Co-authored by Kathryn Wynn

The freedom of information (FOI) regime needs a "re-think", Scotland's outgoing information commissioner has said.

In a report laid before the Scottish Parliament prior to leaving office to take up her new role as Scottish Public Services Ombudsman on 1 May, Rosemary Agnew said public authorities are currently getting bogged down in handling an increasing number of requests for information.

The authorities also adopt a tick-box approach to compliance with their duty to proactively publish certain information, "rather than an opportunity to use the framework to promote and enable the dissemination of information", she said.

Agnew suggested a "simpler framework to both administer and use" could be established to help "engender the fundamental cultural shift that is needed to move Scotland that stellar step from publication because it is something we have to do, to openness and transparency because that is how we want to be".

A new FOI regime could place the emphasis on "active dissemination" but include "the right to information as a back-stop", she said.

"FOI law as formulated has the consequence of diverting resources from the development of value adding dissemination of information, to trying to maintain statutory compliance with answering individual requests," Agnew said.

"While the intention has undoubtedly been a presumption of disclosure from the outset, the reality of its application is that there is greater emphasis on exemptions and provisions that prevent disclosure than on publication," she said.  "One of the consequences of this is that effort and resources (understandably) go into meeting statutory duties to respond to requests (and have a publication scheme) at the expense of being able to invest in dissemination of information as a way of doing business.

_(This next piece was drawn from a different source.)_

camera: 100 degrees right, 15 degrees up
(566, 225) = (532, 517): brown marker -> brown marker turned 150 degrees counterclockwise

Put another way, [public authorities] are so busy responding to requests to meet statutory duties, they often don't have the time or resource to develop a more open approach through publication."

In her report, Agnew highlighted the rising number of requests for information that public authorities in Scotland are receiving under the FOI regime and environmental information regulations. It is projected that public authorities in Scotland will record receiving more than 70,000 such requests for the year 2016/17, up from 68,153 requests for 2015/16. In 2013/14 there were 60,496 recorded requests for information.

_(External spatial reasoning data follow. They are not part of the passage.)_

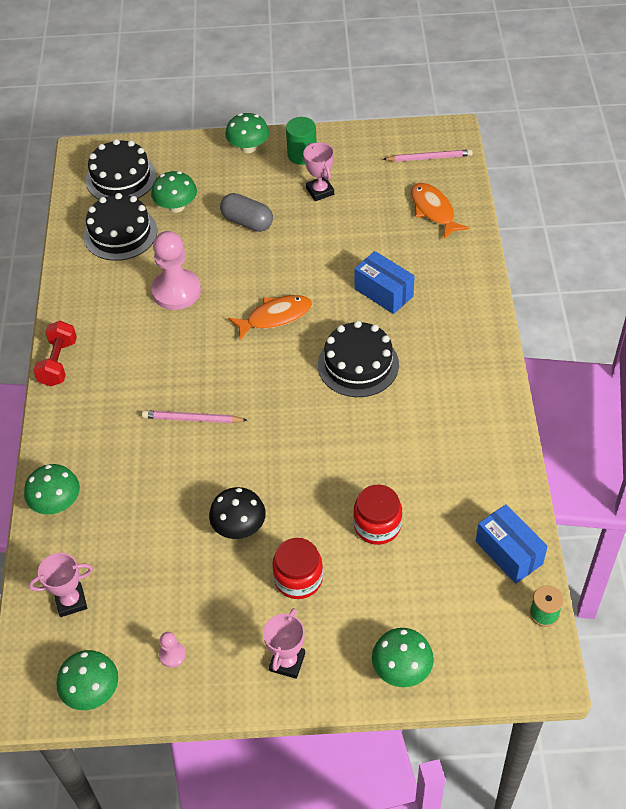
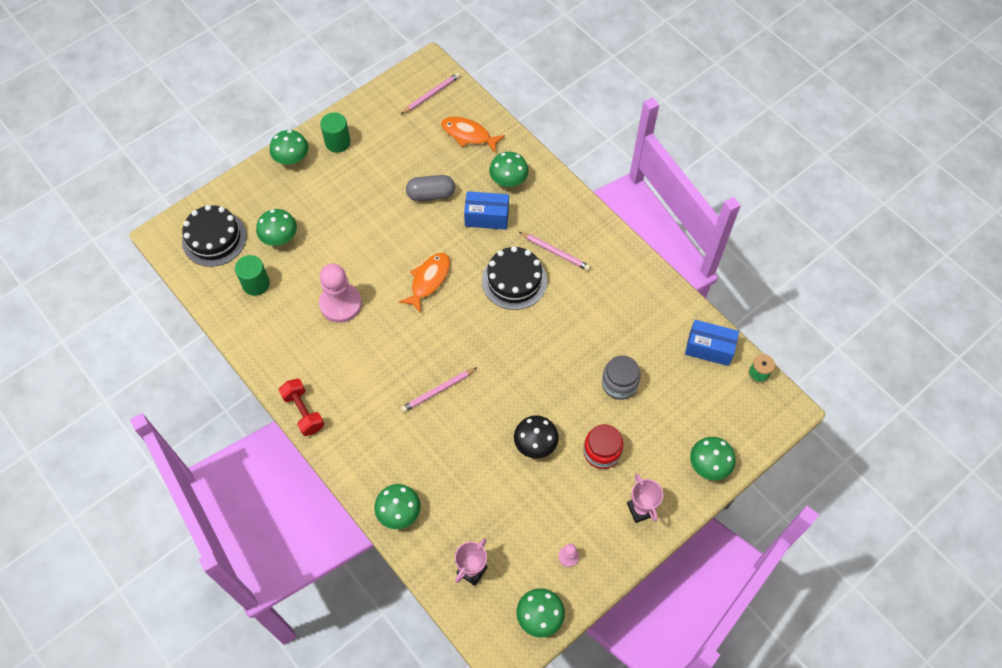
camera: 40 degrees left, 10 degrees up
(120, 233) = (256, 284): black cake -> green cylinder
(247, 222) = (344, 219): grey capsule -> grey capsule (431, 194)
(320, 191) = (376, 164): pink trophy -> none
(377, 525) = (619, 384): red jar -> grey jar
(424, 362) = (555, 252): none -> pink pencil
(437, 271) = (508, 180): none -> green mushroom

A new "transparency framework" could be successful if it enables "easy access to information, quickly", provides "a regulatory mechanism to ensure access can be enforced equally in relation to active transparency (i.e. publication) and the right to information", and recognises that "information (and data) are increasingly generated and held electronically", Agnew said.

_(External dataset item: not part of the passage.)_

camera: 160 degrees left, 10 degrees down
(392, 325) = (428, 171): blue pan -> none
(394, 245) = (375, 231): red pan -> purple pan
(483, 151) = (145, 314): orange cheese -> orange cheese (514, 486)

Agnew acknowledged in her report that public authorities face a challenge in becoming more open and transparent. She cited obligations to data privacy that the bodies face. However, she said that provisions on 'privacy by design' contained in the new EU General Data Protection Regulation (GDPR) can help promote a "transparency by design" approach to access to information. Such an approach "protects privacy of personal data and has built-in access to information both at a personal and public level", she said.

"We will be a truly transparent society when the information we generate and hold is accessible without people having to ask for it, and where the need to enforce is rare," Agnew said.